By Balamurugan Selvaraj Published on May 04, 2017 01:30 PM IST

Have you received any mail holding a Google Docs link from an unknown person? If you do receive it, don't open it. Because, in the last few hours, journalists, enterprises and individuals are continuously receiving such mails. These were sent by actors with a malicious link to steal credentials of the targeted victim. A mail starting with a quote, '(sender) has shared a document on Google Docs with you' is the phishing mail, which had been shared across the world.

HOW DOES IT WORK?

When you open the mail and click on the link.
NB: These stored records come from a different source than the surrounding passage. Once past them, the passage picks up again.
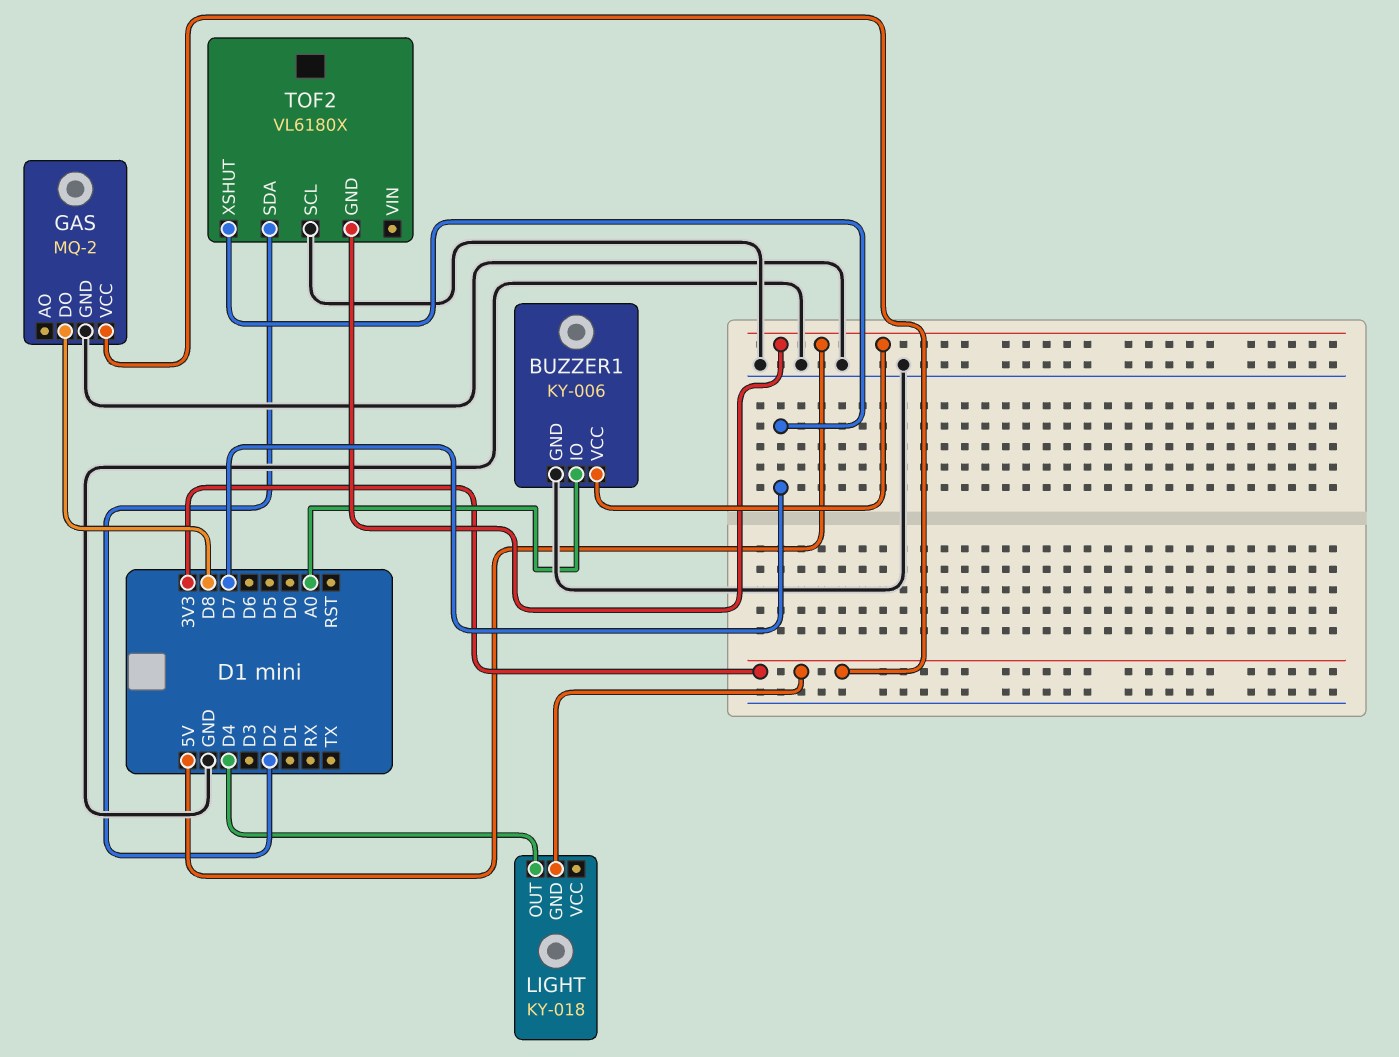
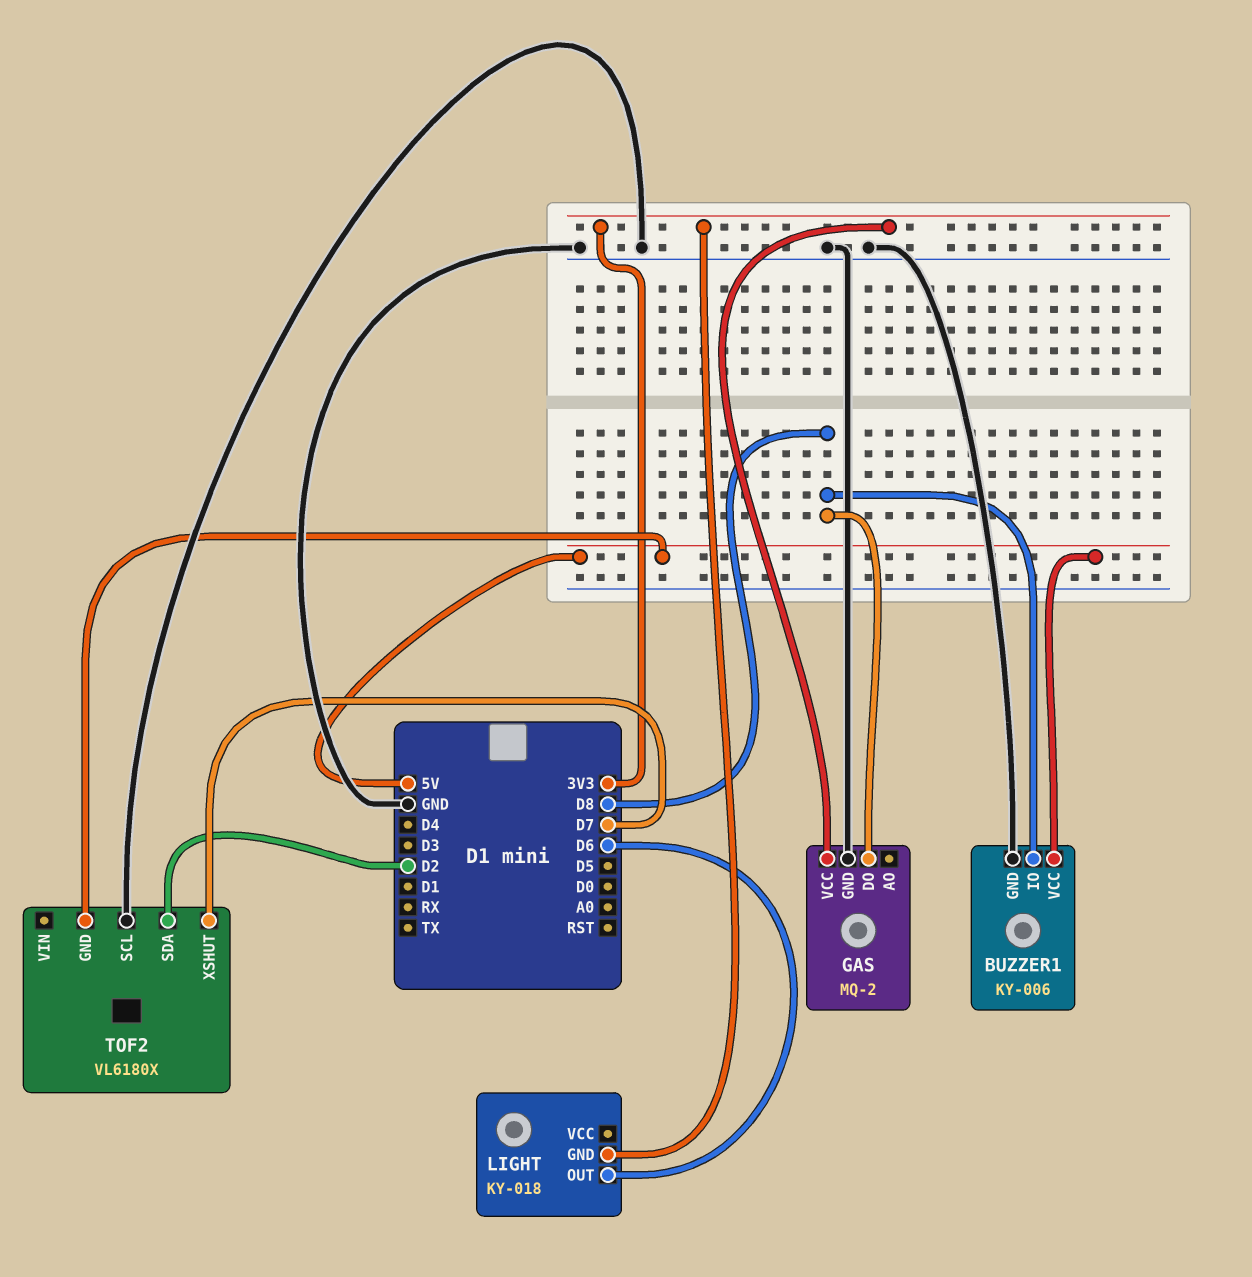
BUZZER1 pin IO: A0 -> D8
LIGHT pin OUT: D4 -> D6

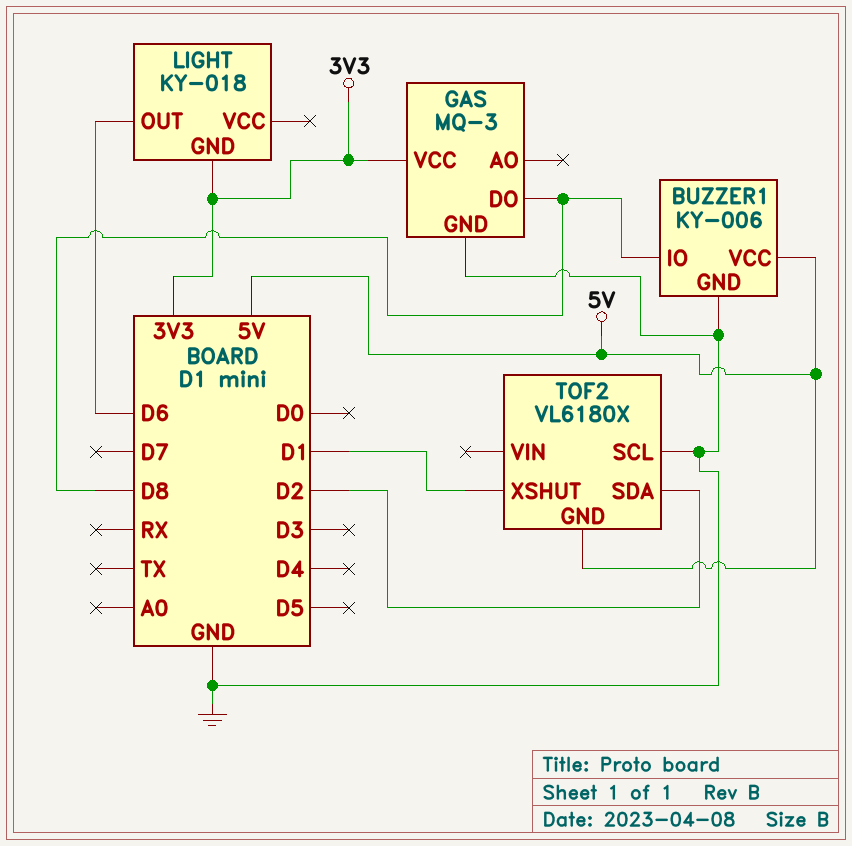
GAS: MQ-2 -> MQ-3
TOF2 pin XSHUT: D7 -> D1

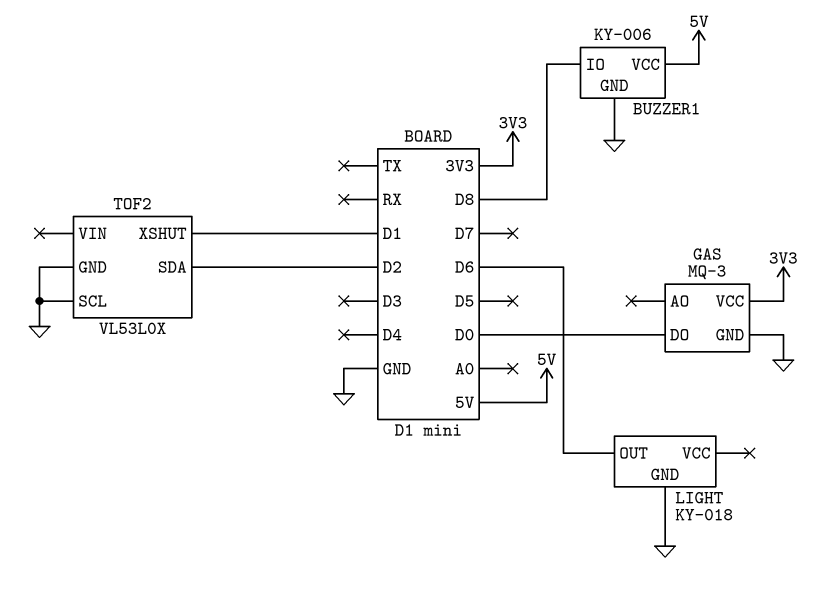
GAS pin DO: D8 -> D0
LIGHT pin GND: 3V3 -> GND
TOF2: VL6180X -> VL53L0X
TOF2 pin GND: 5V -> GND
It redirects you to a page, which requests your permission to read, send, delete e-mails and even access your contacts. If you give the permission to access it, then the attacker will automatically access your mail account without any password.

The links, hosted by Google Docs, doesn't ask permissions to access. But this link is malicious and created by actors. So, be careful, before you allow permission for anything.

HOW BIG IS THE THREAT?

To be honest, this threat seems to be more dangerous than you think. Because, as soon as you grant the permission, it would potentially allow the hackers to access your contacts and account linked sites and services such as Facebook, Twitter and even bank accounts. Also, hackers will send multiple phishing mails to all your contacts to gain control of their accounts. And this goes as a chain.

In the meantime, Google started blacklisting malicious apps, which were used in this phishing attack.

Google tweeted, 'We are investigating a phishing email that appears as Google Docs. We encourage you to not click through and report as phishing within Gmail.'

And now, the chain goes on its own across the millions of Gmail users in multiple organisations and media outlets. If you had granted permission to those malicious links, don't worry. You can reverse your permission from Google Docs by the following method:

* Go to your Gmail accounts permissions settings at https://myaccount.google.com and sign in.

* Go to Security and Connected Apps.

* Search for 'Google Docs' from the list of connected apps and remove it. It's not the real Google Docs.